Postal services bill ‘lost in the post’
By Alex Stevenson
The government remains cagey on the whereabouts of the postal services bill, which may not now be debated in the Commons before the summer recess.
It has attracted massive opposition from Labour backbenchers angered by business secretary Lord Mandelson’s determination to sell a minority stake in the Royal Mail to a foreign postal services provider like Dutch firm TNT.
Earlier today leader of the House Harriet Harman announced the government’s business for the two weeks ahead, with the postal services bill nowhere to be seen.

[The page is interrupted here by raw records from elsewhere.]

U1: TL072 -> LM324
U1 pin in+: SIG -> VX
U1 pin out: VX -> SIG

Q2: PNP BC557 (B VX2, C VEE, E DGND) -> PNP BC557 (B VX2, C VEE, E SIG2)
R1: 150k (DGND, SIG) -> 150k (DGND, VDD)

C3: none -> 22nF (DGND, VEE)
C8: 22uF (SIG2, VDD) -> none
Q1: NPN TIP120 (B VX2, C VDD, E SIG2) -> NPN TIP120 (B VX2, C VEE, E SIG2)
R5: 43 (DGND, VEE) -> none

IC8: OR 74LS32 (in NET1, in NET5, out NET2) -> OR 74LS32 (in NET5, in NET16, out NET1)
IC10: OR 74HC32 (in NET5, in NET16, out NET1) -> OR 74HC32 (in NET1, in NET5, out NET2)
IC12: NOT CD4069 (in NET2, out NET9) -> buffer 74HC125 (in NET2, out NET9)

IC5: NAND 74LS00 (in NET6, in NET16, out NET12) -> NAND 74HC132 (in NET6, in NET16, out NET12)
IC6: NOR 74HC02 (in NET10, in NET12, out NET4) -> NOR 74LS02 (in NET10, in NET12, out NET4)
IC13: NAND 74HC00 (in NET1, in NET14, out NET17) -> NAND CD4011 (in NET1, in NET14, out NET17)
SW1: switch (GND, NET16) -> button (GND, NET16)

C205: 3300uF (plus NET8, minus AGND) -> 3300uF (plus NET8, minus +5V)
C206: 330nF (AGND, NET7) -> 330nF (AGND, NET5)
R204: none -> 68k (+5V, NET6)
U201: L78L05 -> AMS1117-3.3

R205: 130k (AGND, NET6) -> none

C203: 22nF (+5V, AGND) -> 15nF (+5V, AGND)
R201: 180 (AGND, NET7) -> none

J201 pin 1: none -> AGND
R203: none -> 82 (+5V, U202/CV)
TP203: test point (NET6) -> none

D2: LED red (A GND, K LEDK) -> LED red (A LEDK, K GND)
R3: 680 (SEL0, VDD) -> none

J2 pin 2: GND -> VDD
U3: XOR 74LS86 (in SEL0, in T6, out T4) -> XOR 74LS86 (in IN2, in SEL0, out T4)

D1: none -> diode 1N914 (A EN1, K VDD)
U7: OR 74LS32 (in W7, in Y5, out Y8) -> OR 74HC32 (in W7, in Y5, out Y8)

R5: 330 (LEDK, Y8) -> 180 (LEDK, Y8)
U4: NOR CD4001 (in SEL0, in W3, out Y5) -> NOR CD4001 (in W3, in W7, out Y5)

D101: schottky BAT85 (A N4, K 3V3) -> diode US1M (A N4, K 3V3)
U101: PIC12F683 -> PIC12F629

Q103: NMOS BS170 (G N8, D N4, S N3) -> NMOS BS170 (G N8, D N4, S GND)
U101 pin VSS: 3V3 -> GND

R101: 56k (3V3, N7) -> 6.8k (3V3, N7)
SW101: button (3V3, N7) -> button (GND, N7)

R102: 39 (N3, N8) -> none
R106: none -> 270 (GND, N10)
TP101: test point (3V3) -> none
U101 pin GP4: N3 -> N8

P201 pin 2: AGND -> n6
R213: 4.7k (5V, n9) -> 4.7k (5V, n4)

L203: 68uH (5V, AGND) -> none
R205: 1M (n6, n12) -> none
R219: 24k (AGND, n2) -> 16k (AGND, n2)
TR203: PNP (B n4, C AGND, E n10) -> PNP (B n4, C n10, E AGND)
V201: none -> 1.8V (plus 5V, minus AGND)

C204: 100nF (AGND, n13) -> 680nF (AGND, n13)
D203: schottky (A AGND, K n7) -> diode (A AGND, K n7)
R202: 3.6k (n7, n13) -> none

Shadow leader of the House Alan Duncan warned Ms Harman “there are only 16 sitting days left before the summer recess” and pointed out four weeks had passed since its first reading.
He asked: “Is the bill going to be delivered from the upper House or has it-as I heard hon. members saying just a few seconds ago-been permanently lost in the post?”
Ms Harman explained that the government had had to make space for the parliamentary standards bill, which will take up three days next week.
“I think it is important, with a crisis of public confidence in the House, to bring forward this measure and address it quickly,” she said.
Bolsover MP Dennis Skinner asked Ms Harman whether the absence of the bill was explained by her desire to listen to backbenchers.
“Is that because ministers have found the strength, having listened to scores, indeed hundreds, of Labour MPs, to ensure that the part-privatisation of Royal Mail does not go ahead? If that is the order of the day, well done!” he said.
Ms Harman did not answer his comments directly. The prime minister’s spokesman, speaking later in the afternoon, said: “The timing of the second reading is really a matter for business managers.”
Today’s exchanges will underline growing suspicions the bill has been quietly abandoned by the government, despite having completed all its stages in the Lords.